Il fondatore di Facebook ha spiegato che diminuiranno drasticamente filtri automatici e restrizioni su temi molto caldi come l’immigrazione e l’identità di genere, argomenti sui quali da tempo la destra, americana e non solo, lamenta di essere stata messa ai margini per colpa delle rigide norme che regolano i social.
Nel nome del cosiddetto “free speech”, la propaganda di Trump da anni conduce una battaglia per abolire limiti che descrive come creati ad arte per reprimere il dissenso nei confronti della cultura mainstream progressista. Musk si è fatto un social tutto suo e lo ha prontamente allineato alla parole d’ordine del nuovo sovranismo.

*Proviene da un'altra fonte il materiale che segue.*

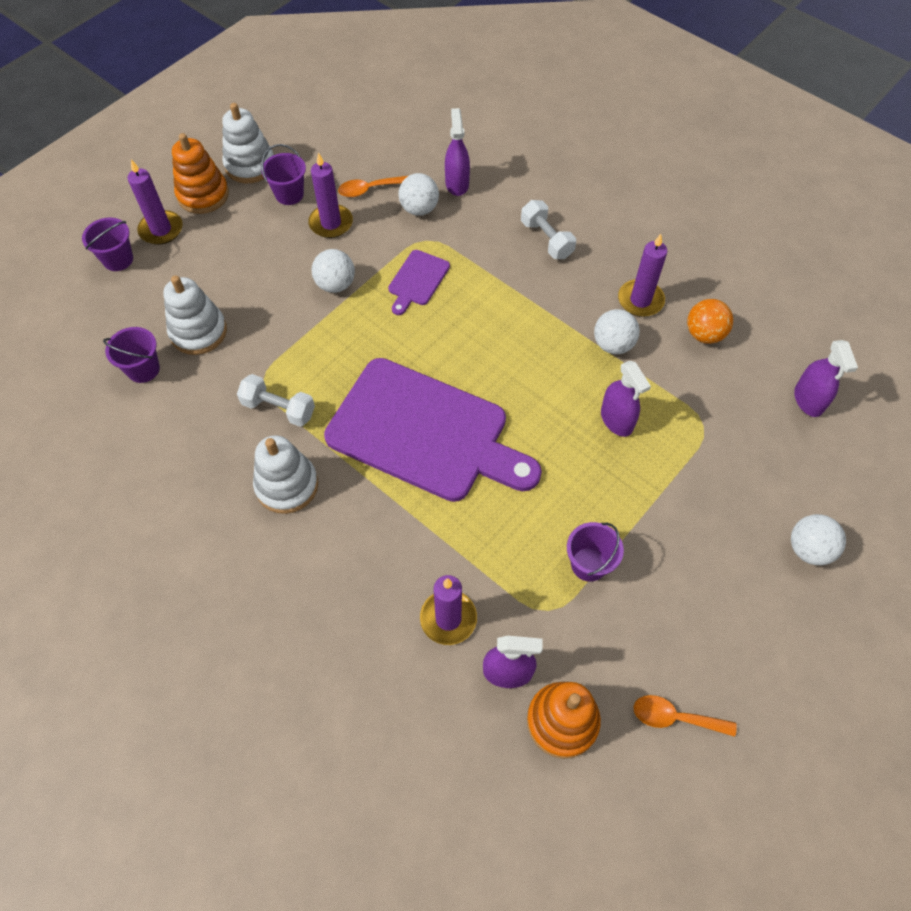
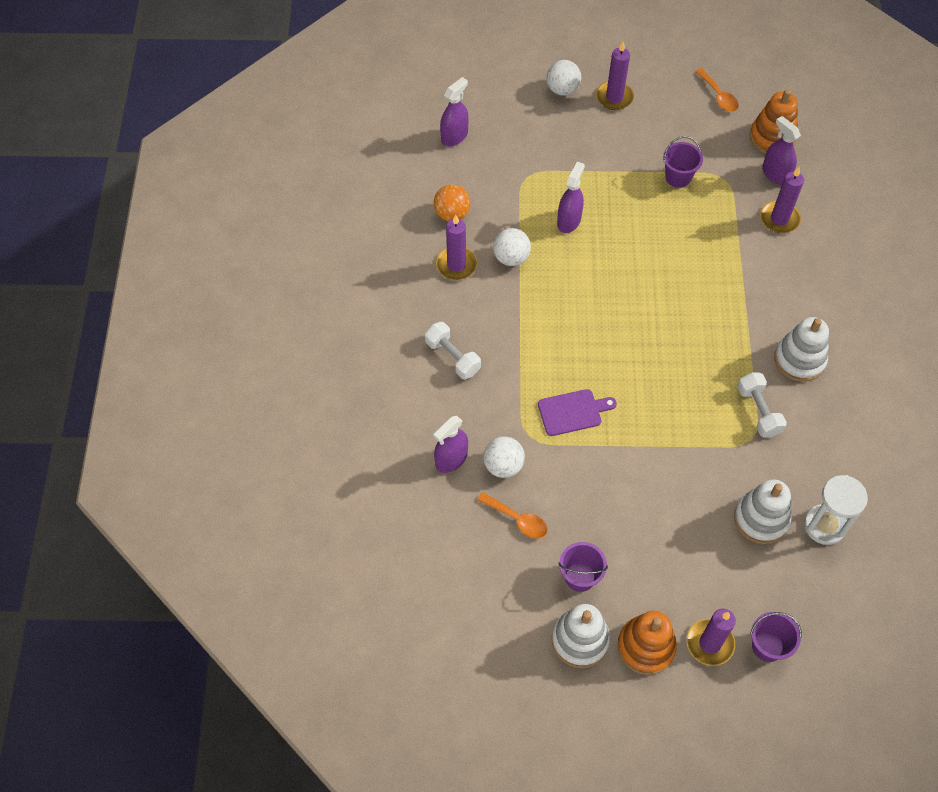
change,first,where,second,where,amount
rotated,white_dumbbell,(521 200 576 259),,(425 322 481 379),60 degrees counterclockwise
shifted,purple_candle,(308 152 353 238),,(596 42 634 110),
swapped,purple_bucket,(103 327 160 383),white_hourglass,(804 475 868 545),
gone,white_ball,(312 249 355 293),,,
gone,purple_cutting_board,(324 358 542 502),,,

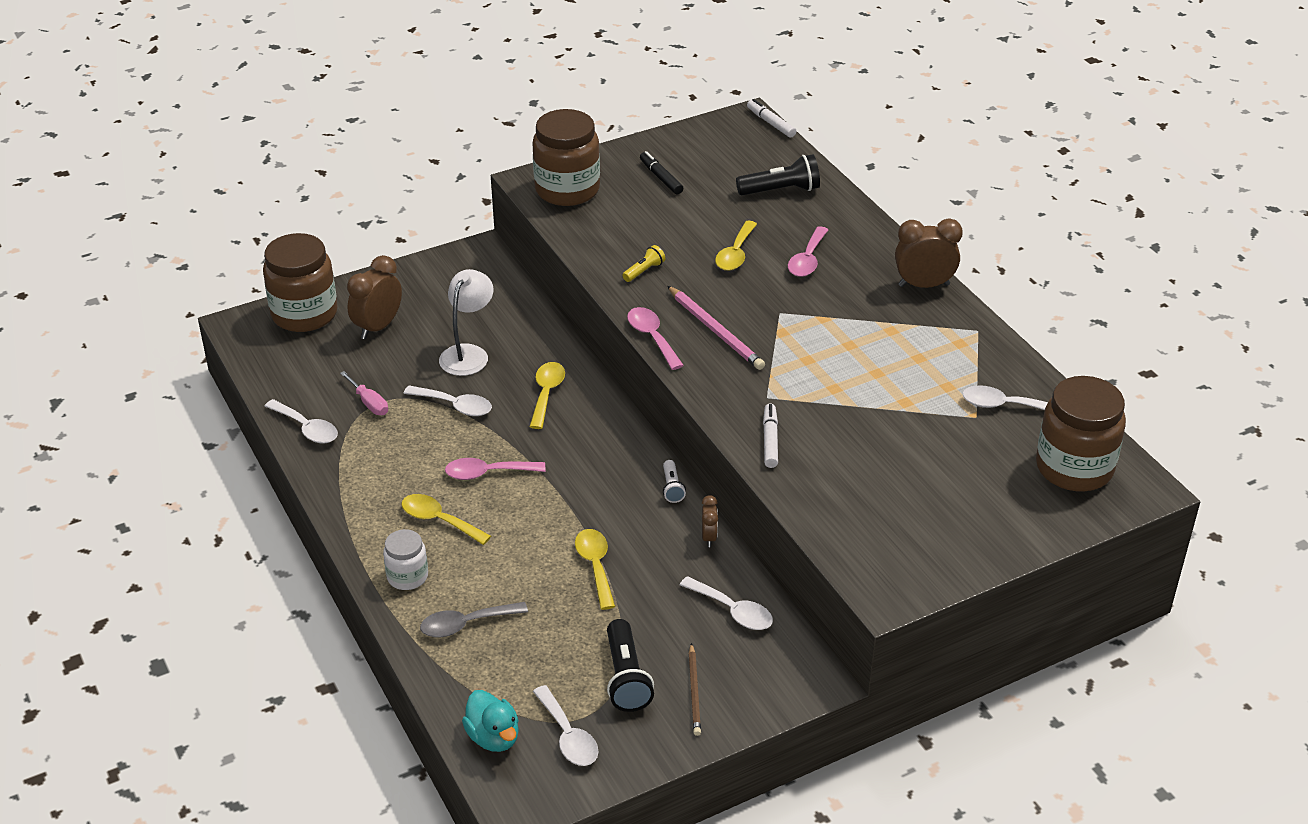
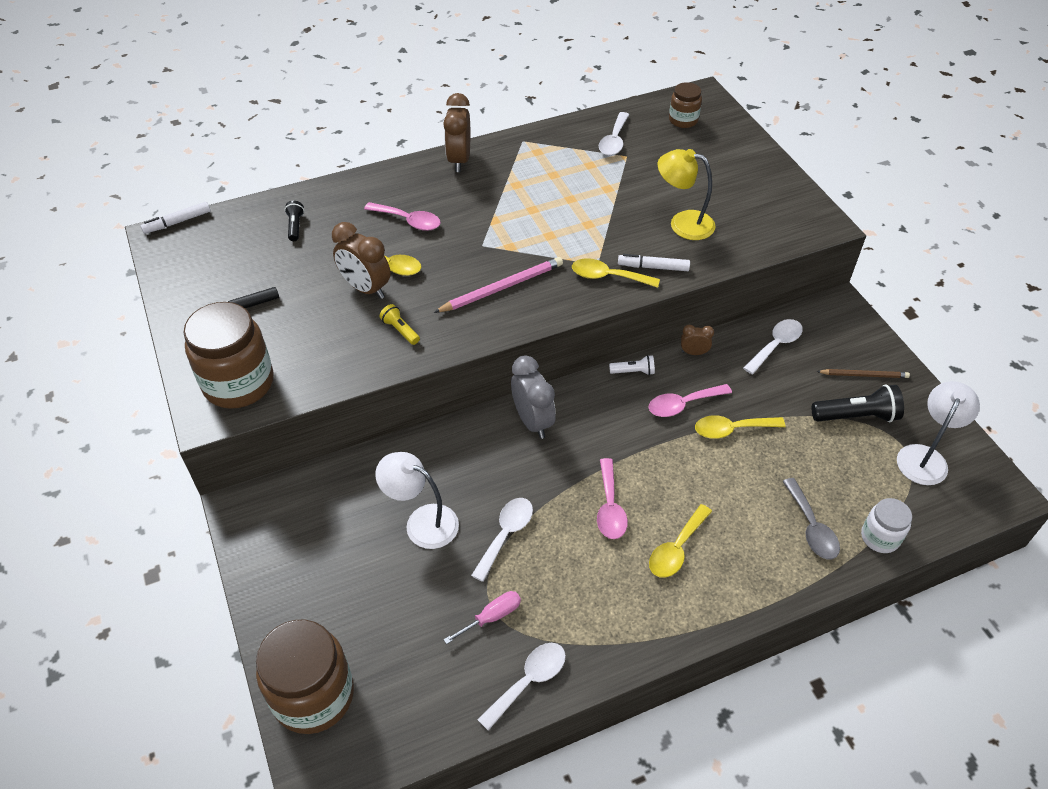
change,first,where,second,where,amount
scaled,black_flashlight,(736 154 820 195),,(285 201 304 241),x0.55
shifted,brown_clock,(347 255 402 339),,(332 222 391 299),
new,,,grey_clock,(511 355 556 439),
shifted,yellow_spoon,(529 362 565 429),,(572 258 660 288),
shifted,pink_spoon,(627 307 684 370),,(649 384 732 417),
new,,,yellow_lamp,(658 149 716 240),
scaled,brown_jar,(1036 376 1126 491),,(669 82 702 128),x0.53
shifted,white_jar,(383 529 428 590),,(861 498 912 553),
swapped,white_spoon,(533 685 599 766),white_lamp,(897 381 980 485),
gone,turquoise_duck,(462 690 519 752),,,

Il cambio di rotta di Zuckerberg arriva a meno di tre settimane dalla cerimonia di insediamento di Trump e rappresenta il segnale più evidente del riallineamento della parte più ricca e influente del capitalismo americano in scia al nuovo inquilino della Casa Bianca che durante la campagna elettorale aveva minacciato lo stesso Zuckerberg di spedirlo in galera «per il resto dei suoi giorni» se avesse interferito con le elezioni.

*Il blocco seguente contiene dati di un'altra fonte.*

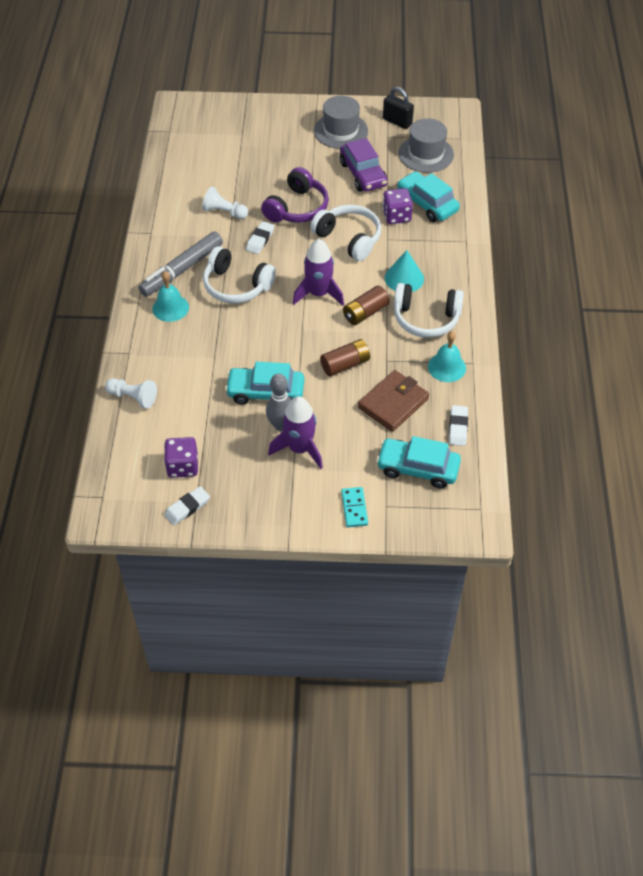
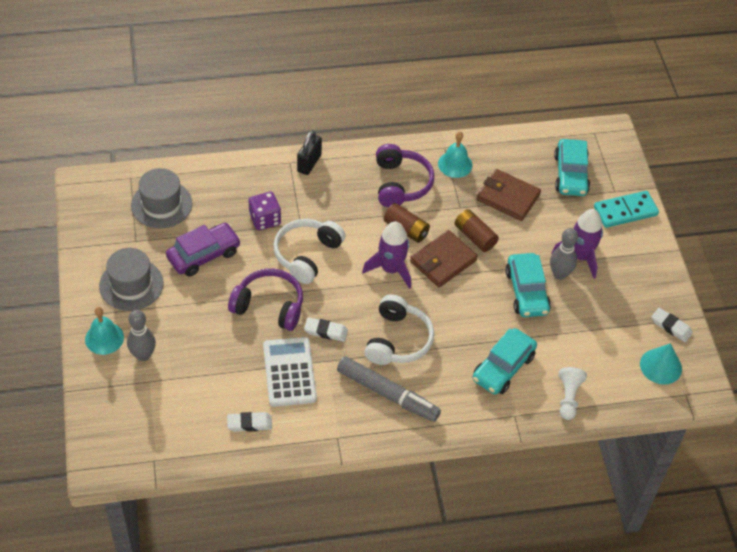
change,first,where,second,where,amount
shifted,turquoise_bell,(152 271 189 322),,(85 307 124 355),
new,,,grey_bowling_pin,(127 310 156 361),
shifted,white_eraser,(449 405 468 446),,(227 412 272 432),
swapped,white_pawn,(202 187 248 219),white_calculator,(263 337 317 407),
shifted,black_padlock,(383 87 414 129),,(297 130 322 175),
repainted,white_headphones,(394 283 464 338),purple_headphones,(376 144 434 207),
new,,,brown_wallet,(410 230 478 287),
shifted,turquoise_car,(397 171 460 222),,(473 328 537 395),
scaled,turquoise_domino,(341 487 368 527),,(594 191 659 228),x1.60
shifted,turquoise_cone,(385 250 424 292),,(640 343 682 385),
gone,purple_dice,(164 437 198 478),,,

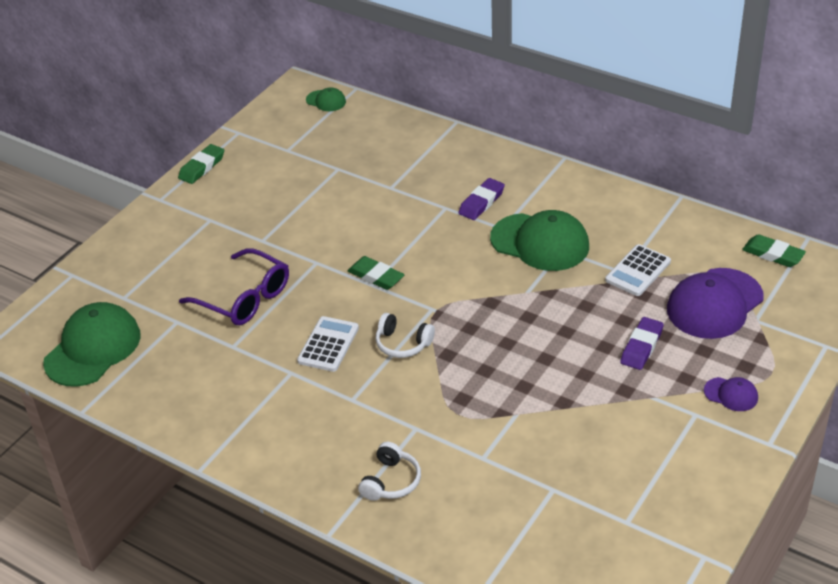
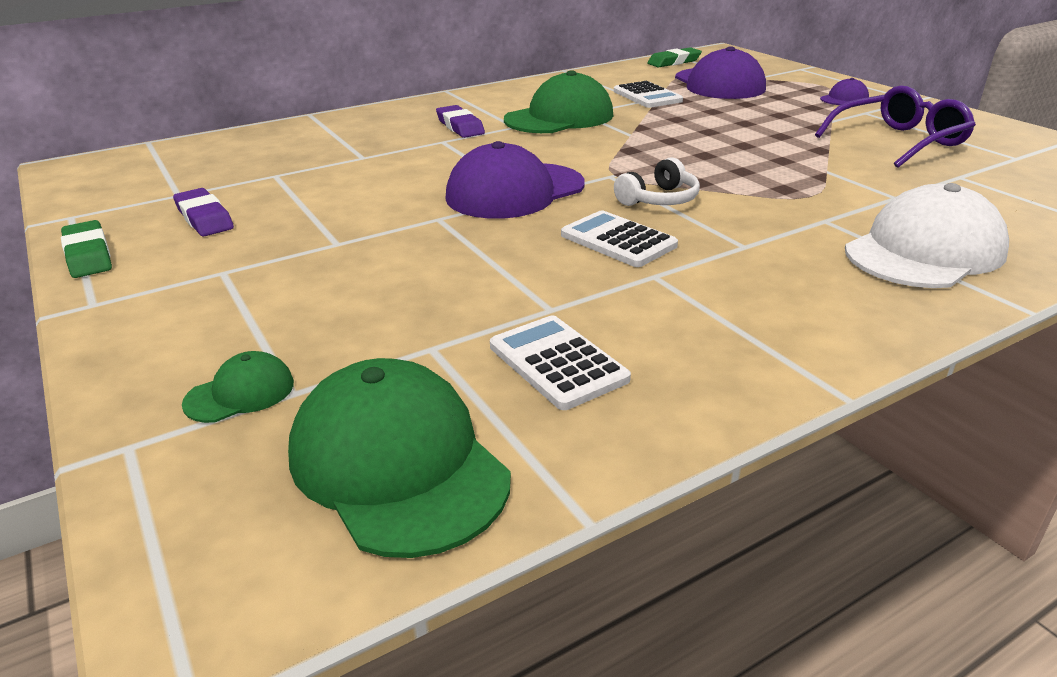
change,first,where,second,where,amount
shifted,purple_eraser,(620 317 664 370),,(173 188 234 236),
shifted,green_cap,(306 88 346 111),,(182 351 294 423),
swapped,green_eraser,(348 256 404 290),purple_cap,(445 141 585 219),
new,,,white_calculator,(490 315 631 410),
shifted,purple_glasses,(179 248 289 325),,(815 85 976 168),
swapped,white_headphones,(358 442 421 501),white_cap,(845 183 1009 288),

Nel gennaio del 2021, subito dopo l’assalto al Campidoglio dei suoi sostenitori, Trump era stato sospeso per due anni da Facebook perché, come allora comunicò lo stesso Zuckerberg, «aveva minato il passaggio pacifico e legittimo di potere al suo successore».
Cambio della guardia
Tutto dimenticato, a quanto pare, ora che si avvicina il cambio della guardia a Washington e la multinazionale dei social non può più permettersi di remare contro il nuovo potere. I segnali in questo senso erano già stati numerosi, a partire da quando, a fine novembre, Zuckerberg si affrettò a far visita a Trump nella sua residenza di Mar-a-Lago.
Quattro giorni fa il repubblicano Joel Kaplan ha preso il posto di Nick Clegg, già vicepremier britannico, come responsabile degli affari globali di Meta. Kaplan non ha perso tempo, attaccando la politica del fact checking adottata da Facebook, definita «faziosa», in linea con quanto vanno ripetendo da tempo i leader della destra Usa.
Il boss delle arti marziali
Infine, proprio poche ore prima dell’annuncio sull’abolizione dei verificatori indipendenti, il fondatore di Facebook aveva comunicato l’ingresso di tre nuovi amministratori nel board del gruppo. In Italia l’attenzione si è concentrata sulla nomina di John Elkann. L’azionista di Exor e presidente di Stellantis, nonché editore, tramite Gedi, di Repubblica e Stampa, vanta da tempo in ottimi rapporti con Zuckerberg. «Elkann porta una prospettiva internazionale al nostro consiglio», ha detto il ceo di Meta presentando il manager italiano.
Negli Stati Uniti ha invece fatto un certo scalpore che, oltre al manager informatico Charlie Songhurst, la scelta sia caduta anche su Dana White, noto come proprietario di Ultimate Fighting Championship (FC) il ricco circuito di arti marziali miste (MMA). White è grande amico di Trump, che negli ultimi anni ha molto contribuito a rilanciare il business della lotta negli Stati Uniti. Un contributo ricambiato dal boss della UFC che già nel 2016 parlò alla convention del Partito Repubblicano per sostenere la nomination del suo antico finanziatore.
Non per niente, l’Economist, testata di cui la holding Exor di Elkann è il maggior azionista, nel novembre scorso definì White un “cheerleader di Trump”, ricostruendo la sua movimenta carriera di uomo d’affari a capo di un grande circo sedicente sportivo, valutato 11 miliardi di dollari dal periodico finanziario Forbes.
L’esibita passione del presidente eletto per tutte le discipline di combattimento, oltre all’MMA anche la boxe e il wrestling, gli è servita per aumentare la sua popolarità e conquistare nuovi elettori, soprattutto tra i giovani. Sempre con l’aiuto del fido White, che ora approda alla corte di Zuckerberg, convertito sulla via di Washington alla dottrina del free speech.